Tuesday, June 17, 2014

Unanswered questions about Winchester students at Keene High

Sentinel Editorial
Sometimes what’s ideal isn’t what’s feasible. And sometimes, what seems to make sense somehow just doesn’t work.
A decade after Winchester started sending its high school students to Keene, there is still a palpable tension over the arrangement.

The latest issue has been one of information: Winchester school officials say they’ve repeatedly asked for data on how their teens are doing at Keene High School, but that information hasn’t materialized.
At a meeting earlier this month in Winchester, parents and board members alike said they feel their kids are looked down upon in Keene. This despite Keene High Principal Lynda Wagner’s proclamation that “You’re part of us.”
That message was certainly better received than when a previous Keene official said five years ago that Winchester students were dragging down the high school’s test scores.
Wagner was in Winchester to present a report that theoretically would satisfy the town’s demand for information.
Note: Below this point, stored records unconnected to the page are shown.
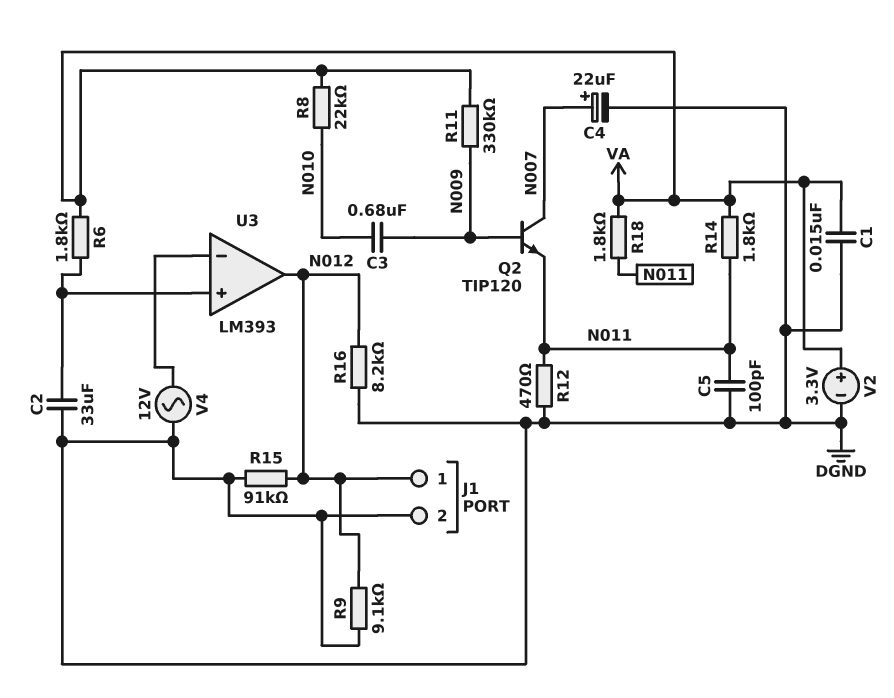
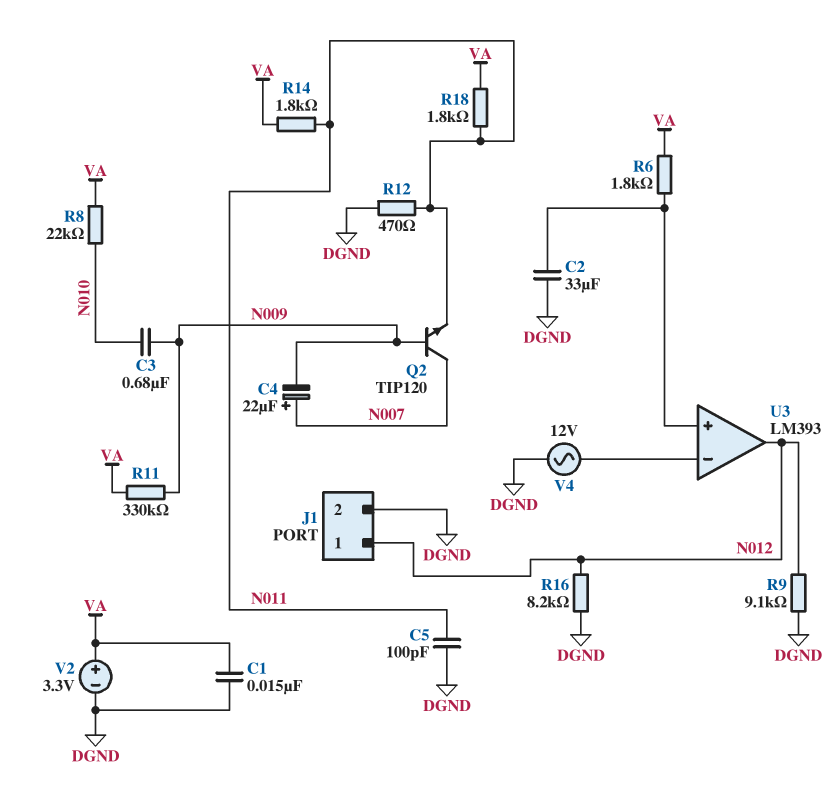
C4: 22uF (plus N007, minus DGND) -> 22uF (plus N007, minus N009)
R15: 91k (DGND, N012) -> none

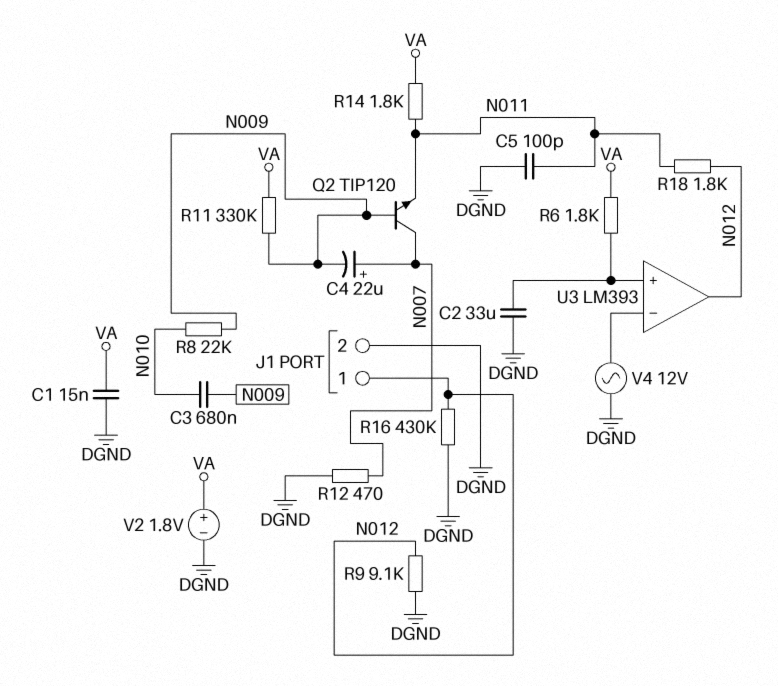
R8: 22k (N010, VA) -> 22k (N009, N010)
R12: 470 (DGND, N011) -> 470 (DGND, N007)
R16: 8.2k (DGND, N012) -> 430k (DGND, N012)
R18: 1.8k (N011, VA) -> 1.8k (N011, N012)
V2: 3.3V (plus VA, minus DGND) -> 1.8V (plus VA, minus DGND)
What she provided was, she said, the same information the district gives each Unit 29 town on the students it tuitions into Keene.
It wasn’t enough. For each number, the Winchester board had questions. And some of the data — such as that Winchester’s students have a grade-point average of 2.49 compared to Keene High’s overall 2.92 — begged for context that simply wasn’t to be had at that meeting.
Now, Winchester School Board members want more: They want to know how their kids feel about being at Keene High School.
That — and conversely, how Keene students and staff feel about the Winchester students being there — is the million-dollar question. More likely, a multimillion-dollar question.
The question revolves around whether Keene High is a good fit for the Winchester students, and if not, what the town can do about it.
Winchester is 10 years into a 20-year deal to send its students to Keene. Officials say they’re not looking to get out, but they have also formed a withdrawal committee to study that very possibility.
The issue is, then, what? Conversations with Hinsdale about sending Winchester’s students to Hinsdale High School were friendly, but Hinsdale says it can’t take that many more students.
The current arrangement came about because Winchester’s Thayer High School building had become so run down it no longer was accredited. The school is still used for some middle school and other programs, but would require an expensive overhaul to become fit to be a high school again.
Keene officials say they’re committed to all the high school’s students, including Winchester’s. But after a decade of uneasiness, some may conclude Keene simply isn’t a good fit for Winchester’s students. That’s what the town’s school board wants to determine.
At the time, Keene was the best option for Winchester’s teenagers, and whether a perfect fit or not, it still may be.
Winchester pays Keene about $13,000 per student, more for special education students. With about 200 students tuitioning in, that’s a minimum of $2.6 million the town is paying out to educate its teenagers in Keene.
For that amount, Winchester is certainly due whatever information it reasonably wants. It’s looking out for its kids. It’s plausible some of the answers Winchester officials hope to get simply can’t be gleaned from available data. But to the extent it can, the Keene district should make every effort to accommodate the request.


Anonymous said...

I applaud the efforts of this group. It's essential that we discover the root issues affecting our children and their educational needs - from K to 12

Anonymous said...

You only need to drive around town and keep your eyes open, almost everything you see is a good explanation of what's going wrong with our kids. Hard to blame a school, any school, for the environment the kids are growing up in. Go ahead and get upset at me, but these are just some cold hard facts.